The above analysis does not address the 5 Hz component observed in the brain tissue shear stress response. While it may be a coincidence, the theta waves emitted by the hippocampus as measured by electroencephalography (EEG) are in the range of 4 to 7 Hz. These waves clearly occur in physically active rats, but their frequency decreases slightly in inactive rats. Neurons are known to be oscillators because they generate oscillatory electrical voltage signals (Izhikevich 1999), but neurologists have not deeply examined the mechanics involved. The governor for the theta waves is unknown. One possibility is that the layered structural arrangement of the neurons in the hippocampus governs the theta wave by its control of the electrical resistance (Buzsáki 2002). Deformation is well known to modify the resistance of materials, a mechanical property commonly used in the design of electrical strain gages. This layered structure may induce the small strength 5 Hz component of the brain shear stress response. In vivo, the deformation could be generated by the glymphatic system 1 Hz pulse that is produced by the blood flow in the cranial arteries. Verification would require a different and clever experiment. However, we do expect the frequency component induced by the solid matter to be of lower strength than that induced by the fluid because the axonal and glial network connections should reduce local oscillations.

5 Conclusion

A frequency analysis of the shear stress response of hydrated biological tissue investigates the idea that each frequency component is physically induced by a particular tissue substructure behavior. The focus here is on the 3 Hz component because this third harmonic has the greatest strength observed. The shoulders in the shear stress signal for the rat cerebrum are captured by the third harmonic of the deformation frequency. The results strongly suggest that the third harmonic component represents the shear stress required to overcome the drag induced by the ECF–solid interaction. The frequency content of the rat cerebrum and the bovine descending aorta shear stress response differ because the brain network solid matter structure is more likely than the aortic layered solid matter structure to involve drag. The drag force likely plays an important role in the nonlinear viscoelastic behavior of the rat cerebrum. In contrast, the aorta is commonly modeled as hyperelastic (e.g. Holzapfel et al. 2000).

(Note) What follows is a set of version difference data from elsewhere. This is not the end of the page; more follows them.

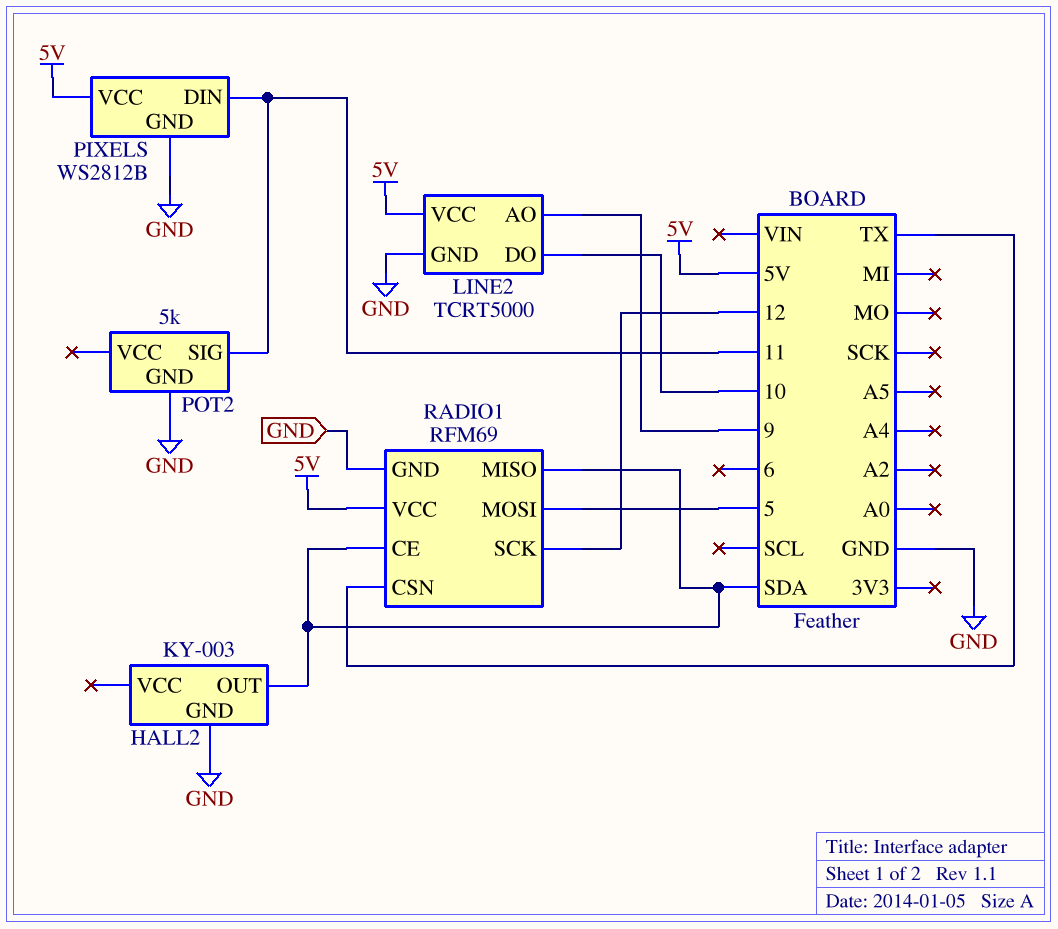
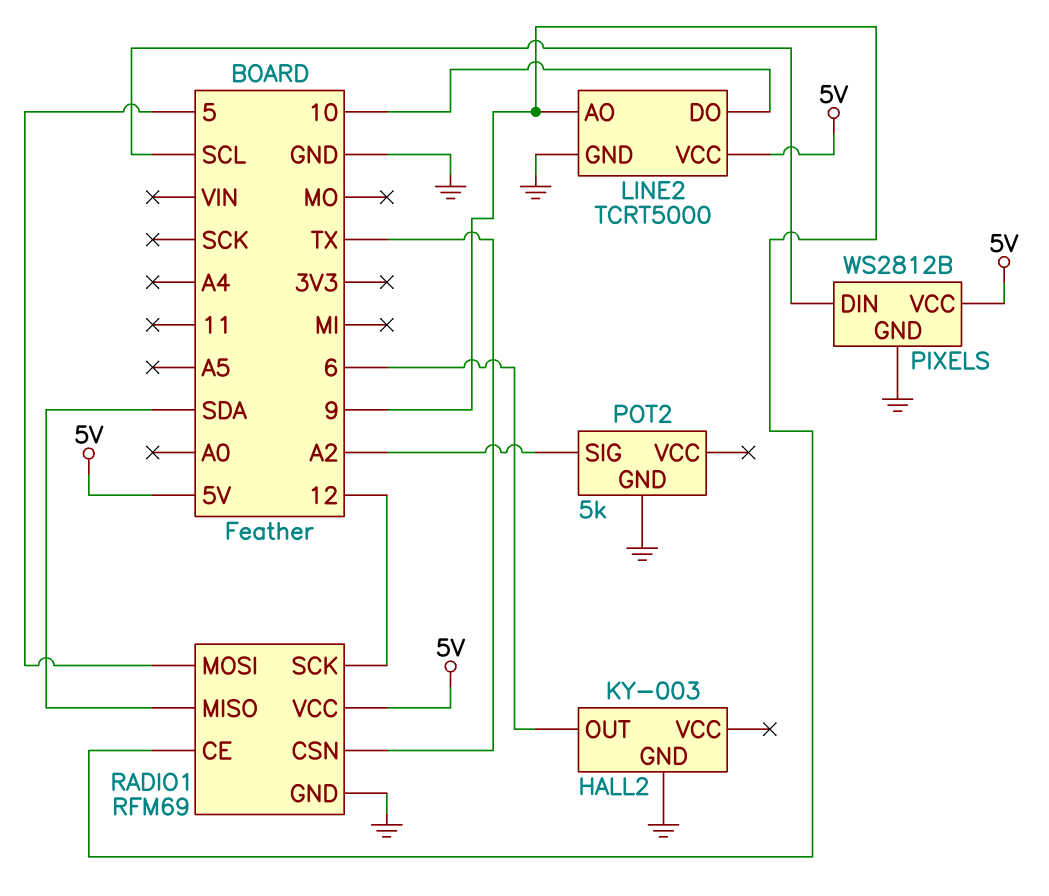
HALL2 pin OUT: SDA -> 6
PIXELS pin DIN: 11 -> SCL
POT2 pin SIG: 11 -> A2
RADIO1 pin CE: SDA -> 9

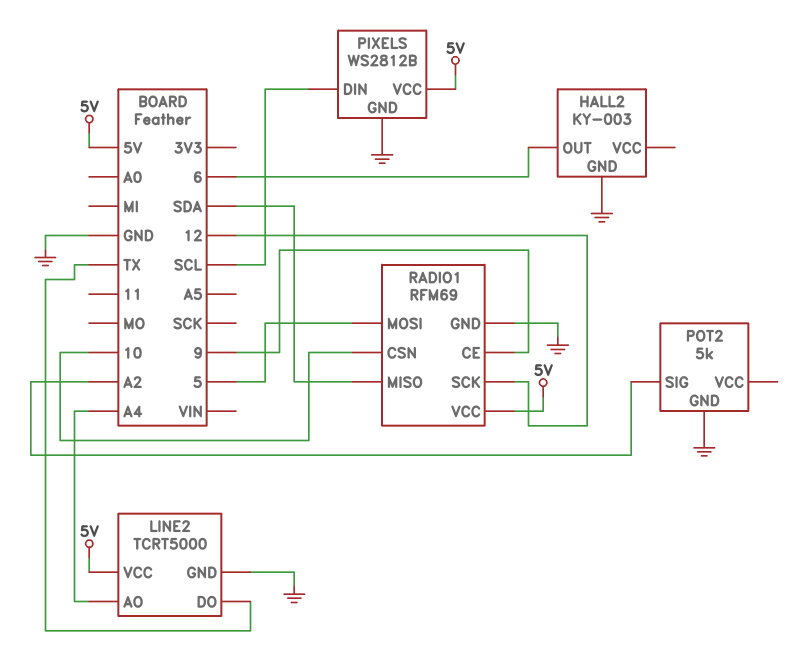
LINE2 pin AO: 9 -> A4
LINE2 pin DO: 10 -> TX
RADIO1 pin CSN: TX -> 10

We have presented the first, to our knowledge, application of harmonic wavelet analysis to a frequency decomposition of the shear stress response of hydrated biological tissue. The harmonic wavelet analysis has several advantages over the standard derivation of the frequency spectrum of the shear stress time series by the fast Fourier transform. First, the series need not be assumed periodic by viewing it as one period of a longer series. Primarily, rather than merely measuring the presence of a particular frequency component, the wavelet analysis identifies how the component changes in magnitude at various times during the time series. For example, the wavelet analysis verifies that the third harmonic decreases in magnitude during the transient region consistent with an expected decrease in drag because the transient response of brain tissue apparently involves bond breaking similar to the Mullins effect in elastomers.

The proposed form of the mathematical model for the magnitude of the interaction force between the ECF and the solid matter offers a basis for an estimate of the drag force magnitude that could help cell specialists to relate the force to the amount of released biochemicals in vivo measured by physicians following brain trauma. Under higher shear deformation frequencies, due to blast or impact, the drag force could be an immediate mechanical cause of mild traumatic brain injury by disrupting axon and dendrite synapses.